Goal of the exercise: In the listing below, find the line that contains "line: (819, 510)" and the line that contains "part: (603, 710) -> (1036, 1236), moved". Quote both and every line between them, exactly, and nothing more.

Material for this task:
[Start of Attachment]

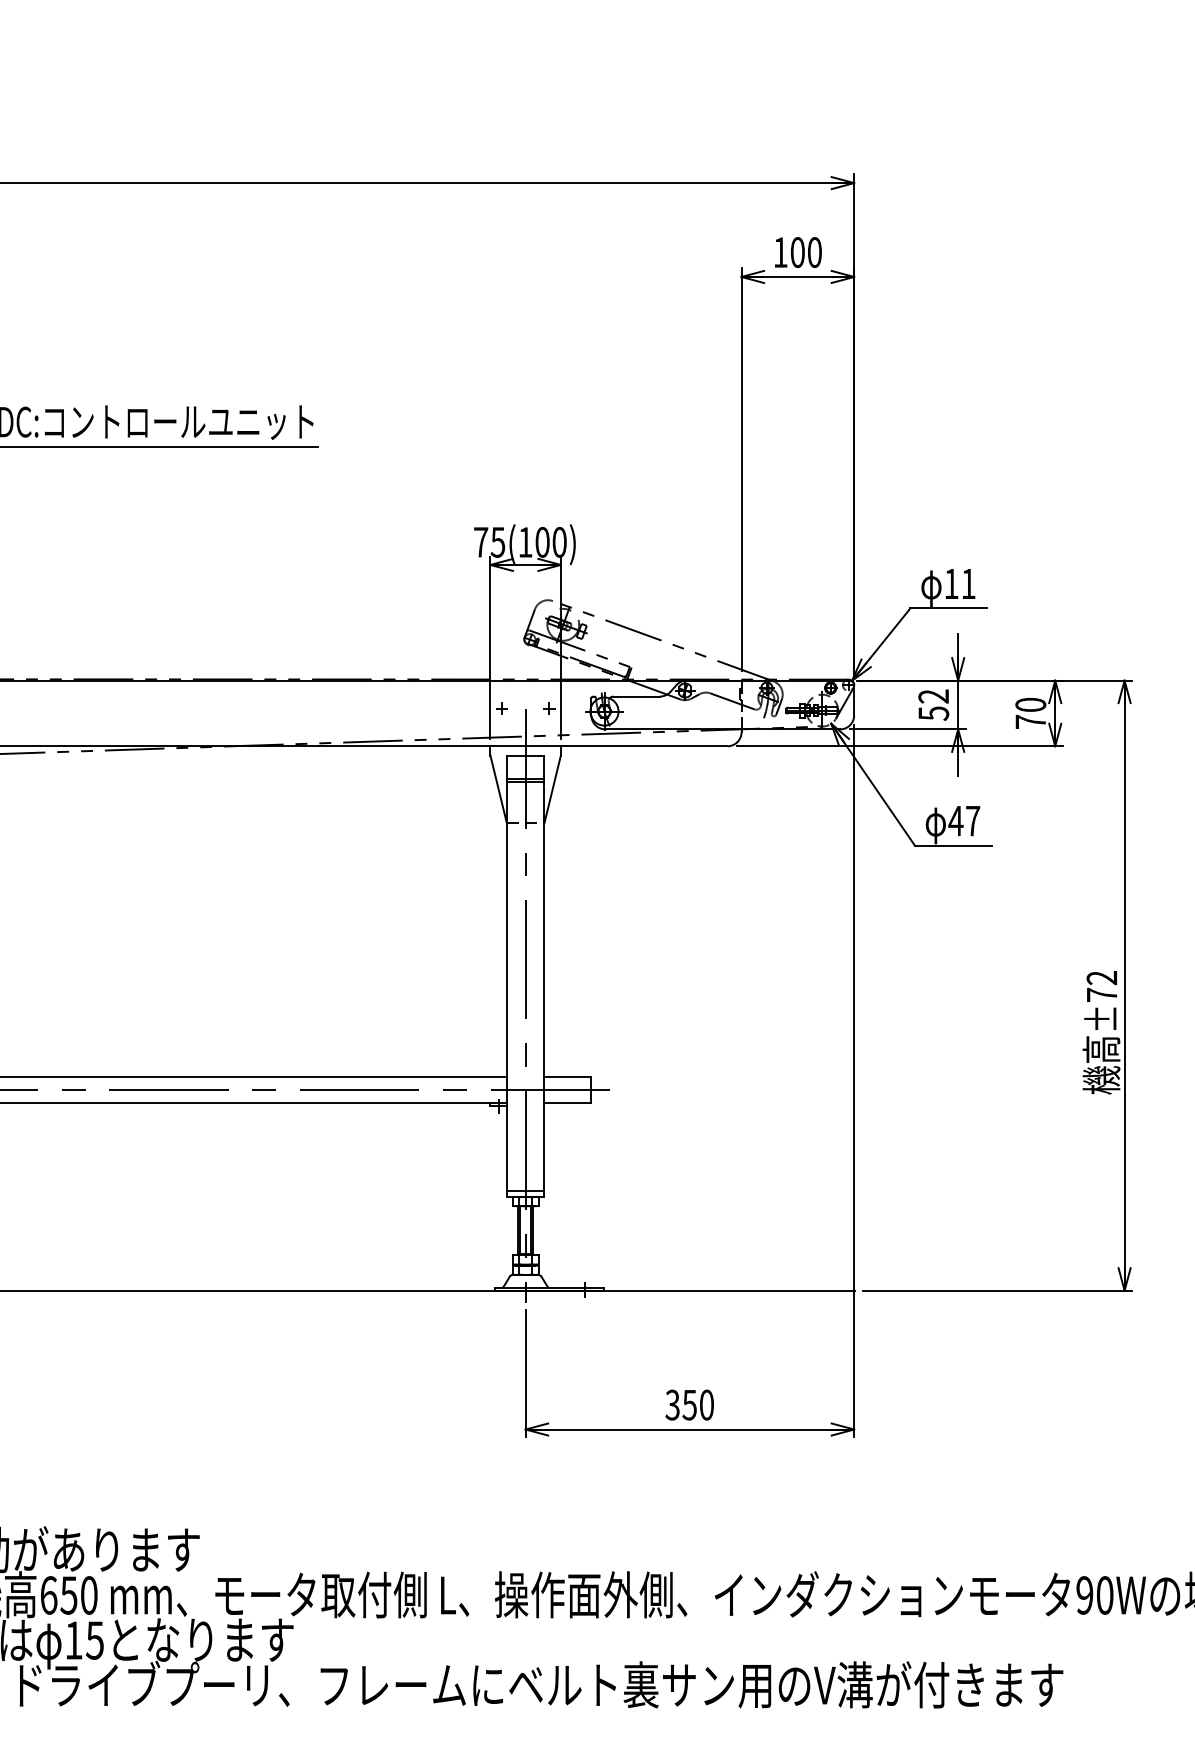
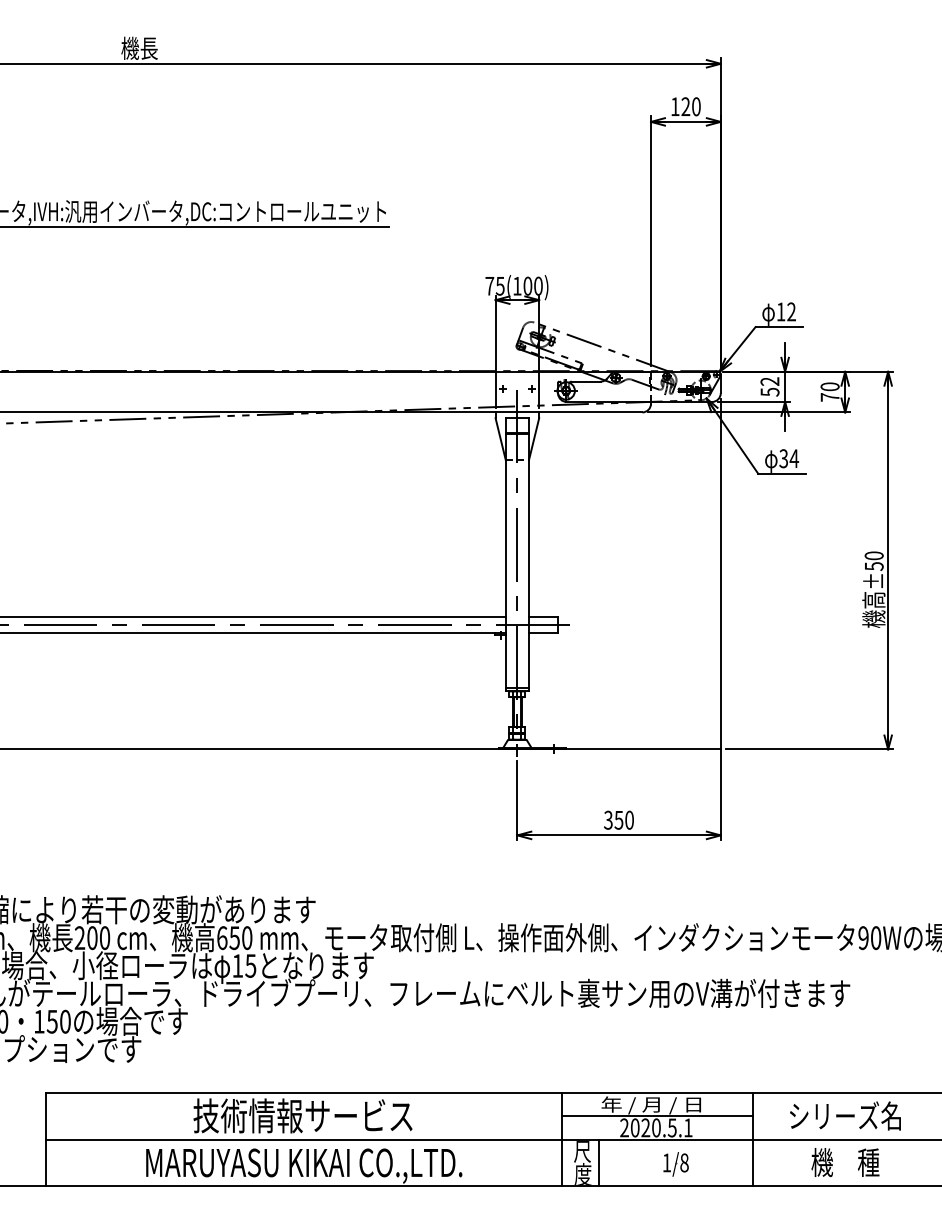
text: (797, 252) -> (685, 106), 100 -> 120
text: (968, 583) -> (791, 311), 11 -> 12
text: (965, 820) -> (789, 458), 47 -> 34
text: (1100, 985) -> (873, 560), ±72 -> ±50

[End of Attachment]
[Start of Attachment]

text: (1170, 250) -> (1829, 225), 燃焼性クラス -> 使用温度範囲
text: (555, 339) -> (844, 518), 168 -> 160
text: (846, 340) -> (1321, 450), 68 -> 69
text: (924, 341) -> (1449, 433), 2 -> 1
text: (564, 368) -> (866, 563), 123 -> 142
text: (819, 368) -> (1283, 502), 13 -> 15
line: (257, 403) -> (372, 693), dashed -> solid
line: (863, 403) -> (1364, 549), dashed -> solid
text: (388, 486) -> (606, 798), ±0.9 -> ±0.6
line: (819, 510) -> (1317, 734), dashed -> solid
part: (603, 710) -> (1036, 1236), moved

[End of Attachment]

Solved problem:
line: (819, 510) -> (1317, 734), dashed -> solid
part: (603, 710) -> (1036, 1236), moved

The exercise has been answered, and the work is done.